The Mother's House started by analysing keynote drawings by Bernard Tschumi, Quinlan Terry and Nigel Coates. Then analysing Richard Branson's house in Notting Hill as conspiracy theory. I mixed these all together first as experimental drawing, then as a series of Ikea roomset models, and finally used them to design the house.

The house was situated between the A2 and a forest in Dartford. It was narrow and long, having a glass wall facing the motorway, acting partly as show house. Keeping the privacy was done using things like a bedroom lift which moved into the basement, movable fake hedges and seasonal planting. And easy access withoit stairs etc. was provided by an electric moving chair.

The shopping experience project started in New York, with a measured drawing of section and elevation of the Gianni Versace store, looking at how architecture can be used in pricing exercise. It continued back in London, studying layout and pricing in Aldi store, studing different kinds of shopping - and shoppers. Ideas, models hand drawings, computer drawings - and looking at different sorts of shopping ideal, site massing and character, stage set and marketing ideas - you name it.

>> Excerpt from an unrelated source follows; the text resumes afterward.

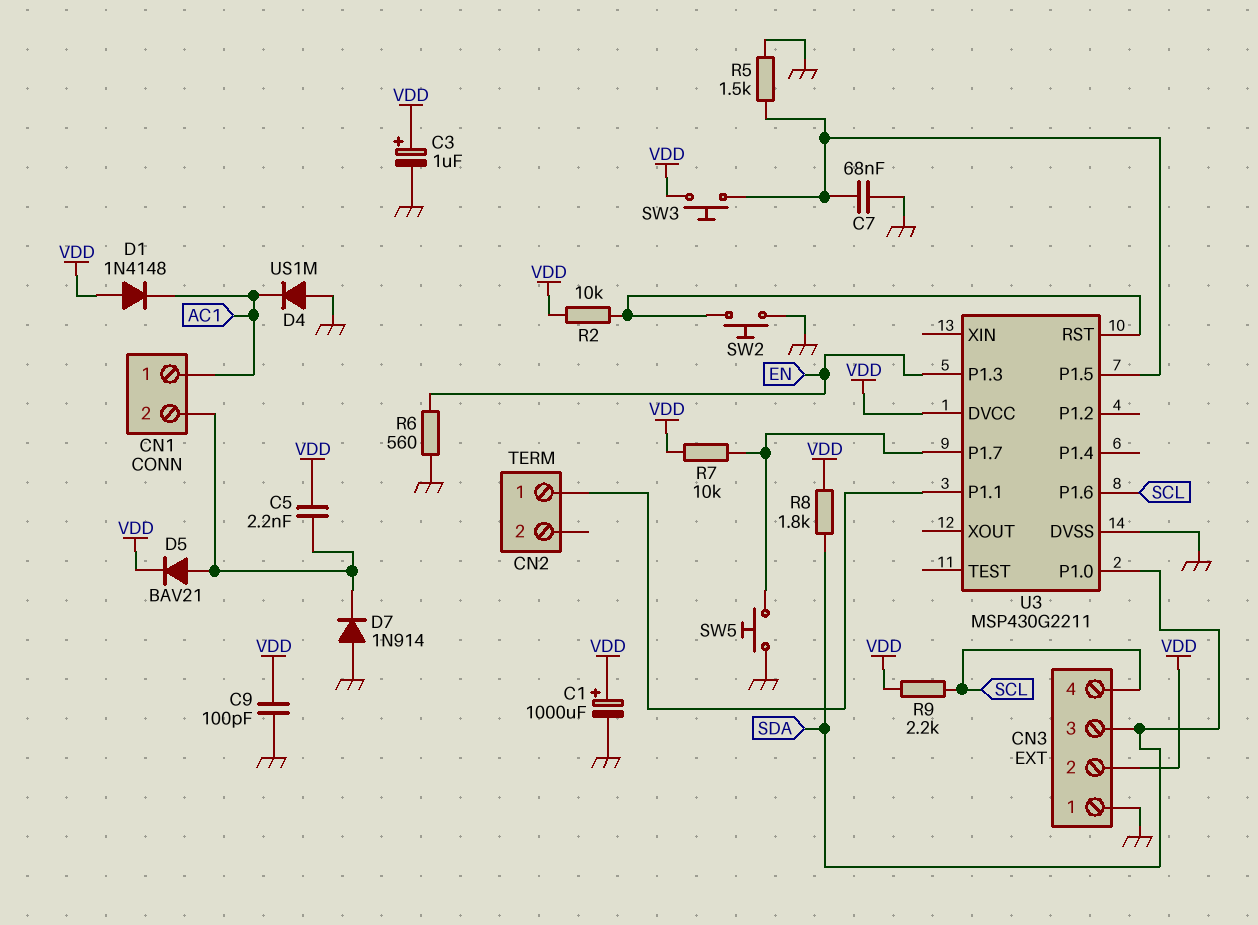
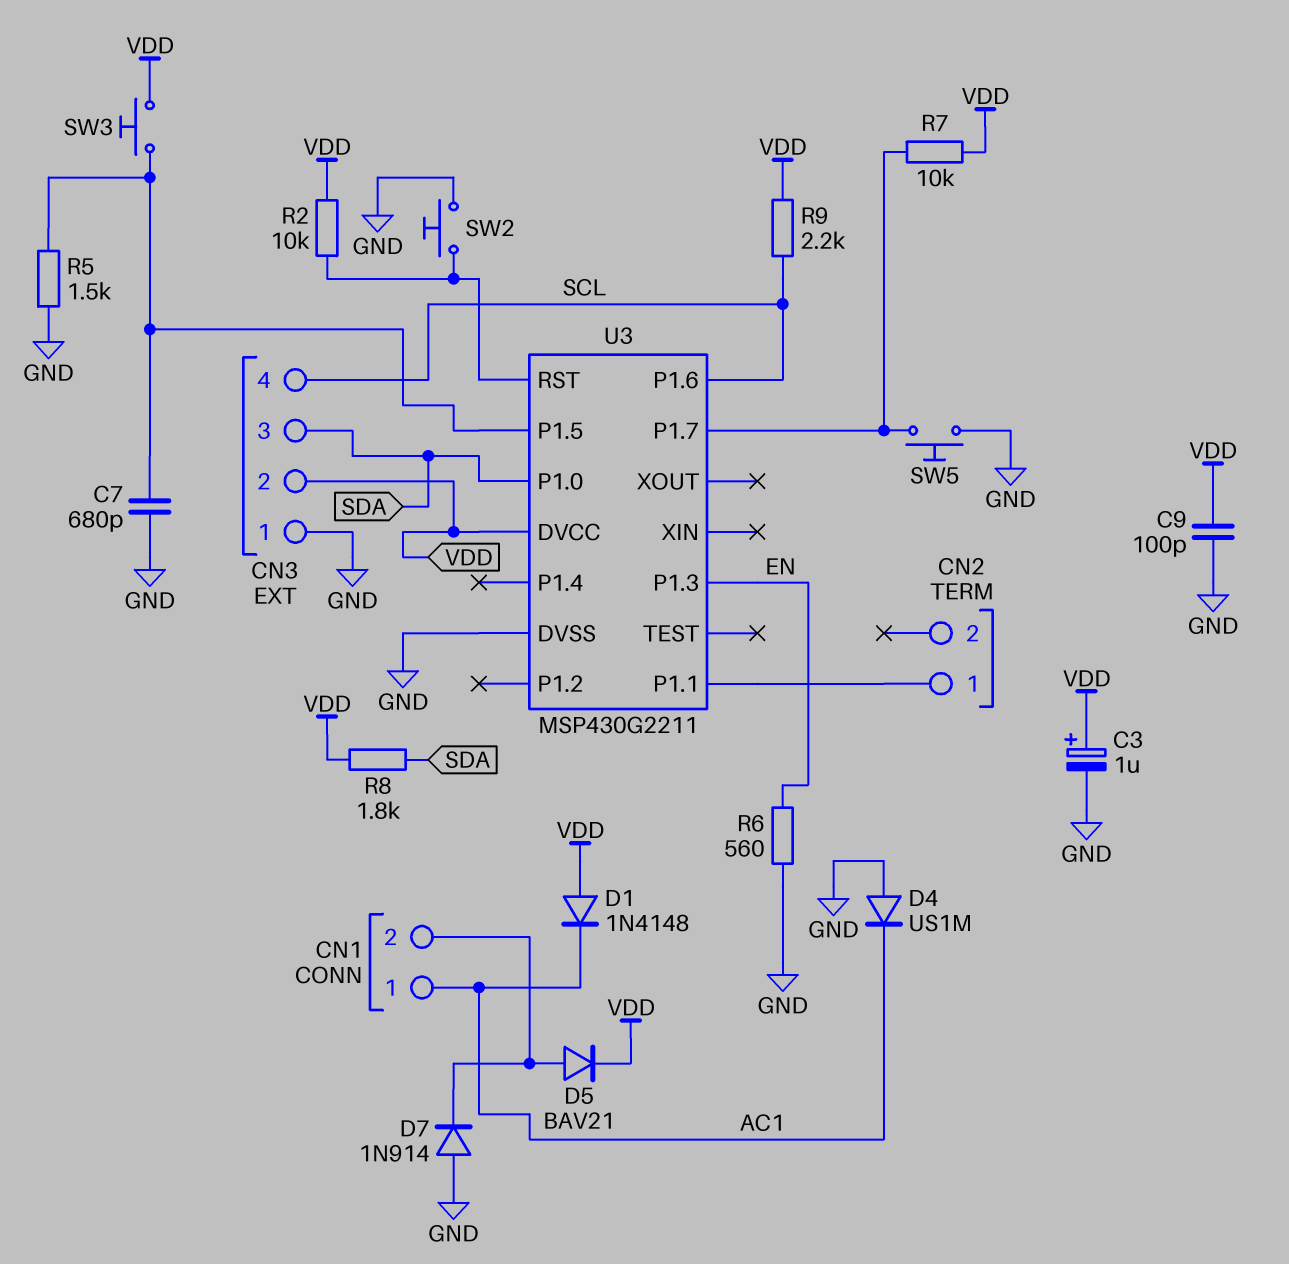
C1: 1000uF (plus VDD, minus GND) -> none
C5: 2.2nF (CN1/2, VDD) -> none
C7: 68nF (GND, U3/P1.5) -> 680pF (GND, U3/P1.5)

All of these took me to my final proposal: a mix of urban and rural, in and out-of-town, including vernacular architecture, conspiracy room-sets shopping, big shed, roadside billboards and coffee petrol pumps, a landscape garden roof - all programmed for 24 hour all year round, fully programmed brilliant day-out shopping experience!




An extraordinarily inventive and ambitious student. Jonna has developed a powerful and original working process which carries clear through into the astonishingly detailed final design. Her theoretical fearlessness and ambitious experimentalism is coupled with a pragmatic and determined attitude to problem solving at all levels. This allows projects which might otherwise be intriuging speculation to appear as solidly credible proposals. These characteristics would be remarkable at any level, for a degree student they are astonishing.

Her output is prodigious - both of the two projects completed this year are excellent degree standard in their own right. Her portfolio is a highly finished, thoroughly annotated, entriely coherent sequence of more than fifty A1 or A0 drawings, photos, models, computer images etc - of which the 20 slides are only a sample (A3 reduction of the portfolio enclosed).

In her first project, she combined sharp and playful analysis of architectural drawings by Tschumi, Quinlan Terry and Nigel Coates with a study of Richard Branson's house - re-read as elaborate conspiracy theory. These speculative drawings were used to develop a Mother's House project (old lady living in architectural experiment). Working with models of ambiguous Ikea roomsets which she photgraphed and re-drew, she organised all her components and ideas within a thin, Mieisian box set between Dartford Heath and the A2 -a rural cottage cum roadside Ikea showhouse. The project is ambitious and beautifully presented throughout, and the final design is highly resolved and drawn - from the road markings on the A2 to the structure, 2d and 3d elements down to the furniture and furnishings including the design of the duvet cover.

Her final project was a shopping centre combining village street, designer store, car boot sale, and theme park. Starting with detailed analytical drawings (use of architecture in flagship designer store; chaotic programme in cheap supermarket), she went on to set up four customer scenarios: old couple, commuter, family shopping trip, twentysomething coming back from a night out. Exploring site conditions and massing, she combined these elements to provide a fully programmed, highly inclusive mixed destination shopping centre. This included landscaped garden, billboards, a mini high street of stage-set rural components which housed themed conspiracy showrooms, a stockroom shed which could be lit as warehouse, designer store or barn. Other features include topiary petrol pumps which dispense coffee, Elvis' pink cadillac and water lilies from Hiroshima. The design was developed in extraordinary detail: from the structural and servicing implications to the display and pricing of specially themed items and the uniforms of the staff - and a 24hour, all year programme of events.